Olmuyor da. Van Tuşba’nın Kalecik Mahallesindeki Ermeni mezarlığı daha geçenlerde iş makinalarıyla yıkıldı. Kemikler etrafa saçıldı. Altı yıl önce yeniden vatanına dönen Gavane Gevorgyan gözyaşları içinde kemikleri topladı ve yeniden gömdü. Beteri de var: 2017’de  Van’da Dilkaya Höyüğü ve Ermeni mezarlığı üzerinde tuvalet, soyunma odası ve otopark yapılmıştı. 

İşte yıllardan beri de Kürdistan’da şehit mezarlıkları uçaklarla bombalanıp tarumar ediliyor, babaların ve annelerin adreslerine kargoyla paketlenmiş şehit cenazeleri postalanıyor, “torba içinde şehit kemikleri” çağrılan babanın kucağına veriliyor. 
Türk insanı işte burada bir kaçını andığımız bu barbarlığın kurbanıdır. Kendi tarihine de, ölüsüne de yabancılaşmıştır. Ahlaki yok oluş çukuruna itilmiştir. Devlet bu yabancılaşmaya ve ahlaki çürümeye güvenerek insanlık suçlarını ve her türlü barbarlığı küstahça yapabiliyor. 

Mendereslerin Yassıada’dan İmralı’ya ölüm yolcuğundan söz etmiştik. Bu yolculuğa mecbur edilenler İmralı’da öldürülüp, gömüldü.  
Sonra… 

Sonra kabirlerinden çıkarıldılar ve Adnan Menderes İstanbul’da yapılan bir Anıt Mezar’a defnedildi. 

Şimdi o İmralı Ada’sında Başkan Apo hücre içinde hücre cezalarıyla tecrit işkencesi altında. Kürt Halkı, Önderliğini Türk devletinin bu tarihi cinayet çarklarına teslim etmiyor. Zavallı Menderes’e oy vermiş, onun uğruna çocuğunu kurban etmeye bile kalkmış Türk seçmen ona sahip çıkmadı. Devletin cinayetini kimisi içten içe ağlayarak, kimisi sevinerek izledi. Kürt halkı ise hem Kürdistan’ın dört parçasında, hem de dünyanın bütün ülkelerinde “Öcalan’a özgürlük” diye haykırıyor. Vaktiyle Erdoğan dünyanın gözdesiydi, İslam’ı demokrasiyle yücelten adam olarak Arap sokaklarında posterleri gezdiriliyordu. O esnada komplocular Öcalan’ı “bebek katili, terörist” diye nefret nesnesi haline getirmişti. Amaçları onu “yaşarken manen öldürmekti.” 

Şimdi durum nedir? 

Erdoğan’ın pulları döküldü. İnsanlık aleminde hem nefretle anılmaya başlandı, hem de herkesin alay konusu haline geldi. Düne kadar İmralı işkencesine aldırmayan Avrupa yargısı bile artık “umut hakkı” adı altında da olsa Öcalan’ın özgürlüğünden söz etmeye başladı. Avrupa’yı DAİŞ istilasından kurtaran Kürdistan gerillasının önderi insanlığın saygısını kazandı.  

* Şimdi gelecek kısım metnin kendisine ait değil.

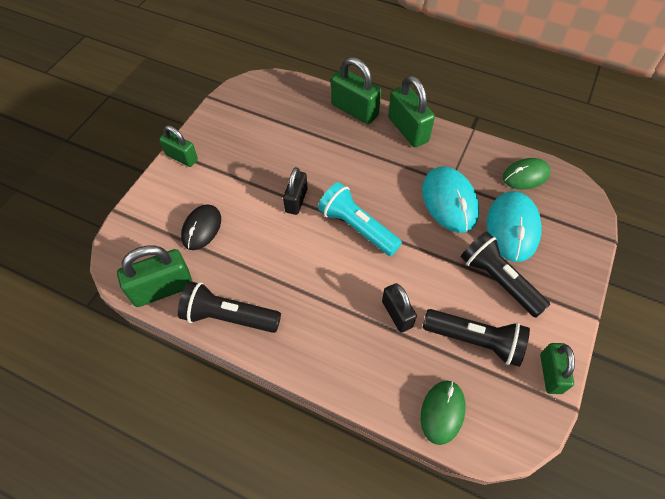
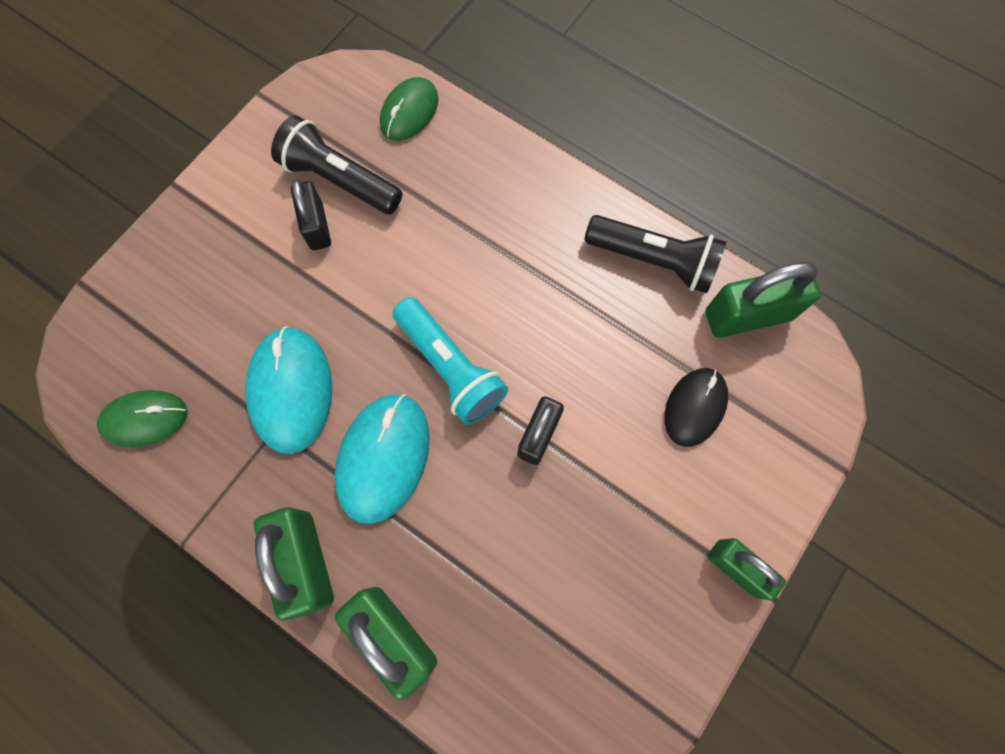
camera: 170 degrees left, 15 degrees up
(397, 314) = (428, 228): black padlock -> black padlock (317, 226)
(498, 280) = (275, 251): black flashlight -> none
(512, 228) = (215, 327): turquoise mouse -> turquoise mouse (383, 458)
(550, 373) = (267, 130): green padlock -> none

Ve Erdoğan Saray’ın da hür ve müreffeh günlerinin sayılı olduğunu her geçen gün daha büyük bir korkuyla anlıyor, anladıkça gözünü karartıyor, Kürt halkına karşı savaşı tırmandırıyor, tırmandırdıkça da Zap’ta, Avaşîn’de, Heftanîn’de ölümcül bir tuzak içinde debeleniyor.  

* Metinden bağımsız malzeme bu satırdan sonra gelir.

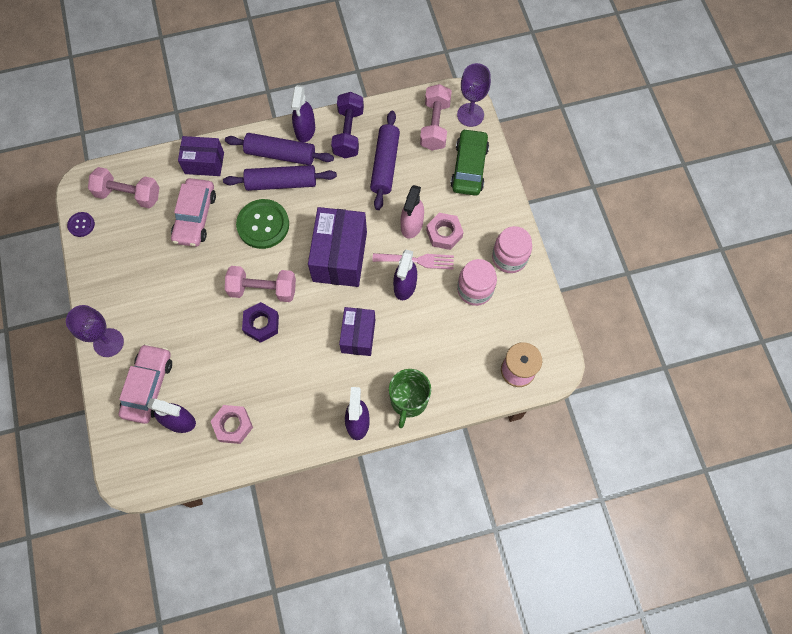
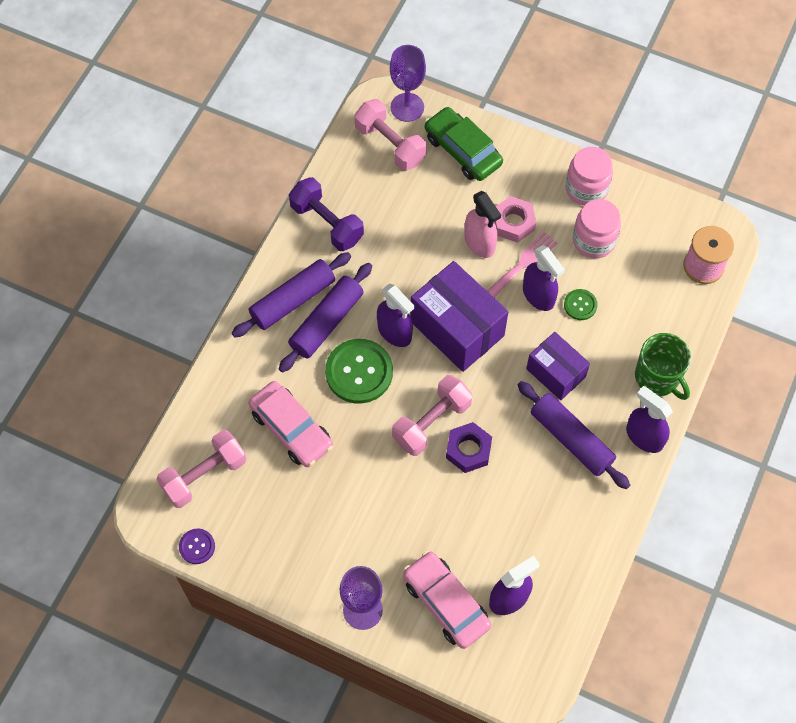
camera: 50 degrees left, 5 degrees down
(204, 163) = (235, 377): purple box -> none
(233, 425) = (555, 551): pink nut -> none
(305, 130) = (286, 258): purple spray bottle -> purple spray bottle (394, 332)
(385, 164) = (392, 217): purple rolling pin -> purple rolling pin (571, 439)
(420, 315) = (580, 305): none -> green button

Bu defa Türk devletinin barbarlığı sonuç alamayacak. 

Öcalan İmralı’dan sağ salim çıkacak, halkıyla kucaklaşacak. Yakındır.  

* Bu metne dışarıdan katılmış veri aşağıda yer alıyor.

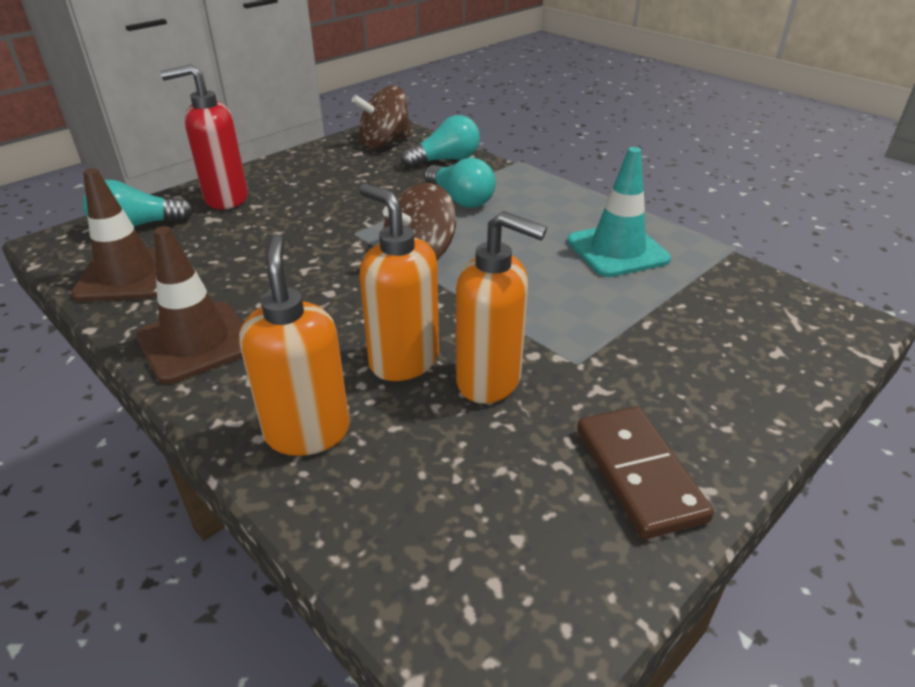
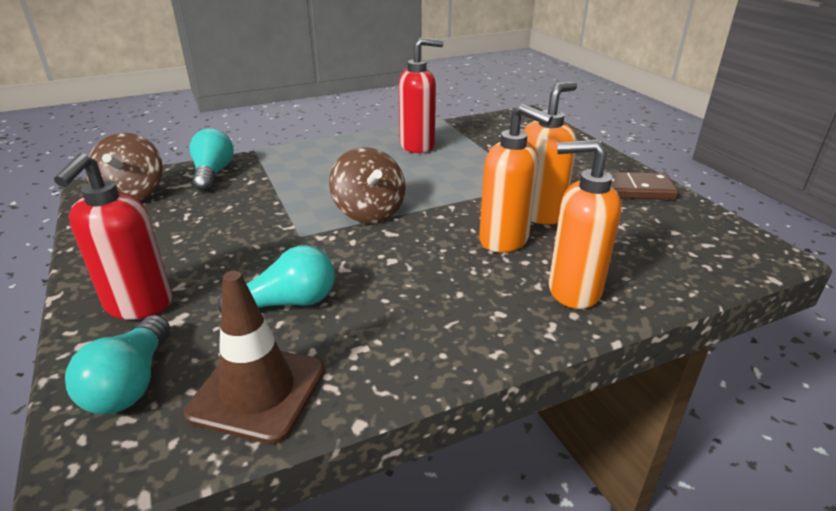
camera: 70 degrees left, 5 degrees down
(196, 342) = (428, 341): brown traffic cone -> none
(403, 361) = (504, 240): orange soap dispenser -> orange soap dispenser turned 120 degrees counterclockwise
(461, 199) = (292, 180): turquoise light bulb -> turquoise light bulb (288, 303)
(617, 250) = (417, 146): turquoise traffic cone -> red soap dispenser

Ve o İmralı Adası ise Türk devletinin suçlarından gelecek nesillerin ibret alması için bir “Müze Adası”na dönüştürülecek. Öcalan’ın tecrit edildiği o lanetli binayı hiç kimsenin gücü beş yıldızlı otel yapmaya yetmeyecek. Barbarlık tarihiniz son bulacak. 

Müzenin açılış gününü tahayyül ediyorum da, şehit annelerinin zılgıtlarını işitir gibi oluyorum. Oraya dikilecek “ibret” anıtının temeline elinde kürekle ilk toprağı “evladını torba” içinde teslim alan babanın attığını görür gibi oluyorum. 

O toprak yığını barbarlığın mezarı olacak.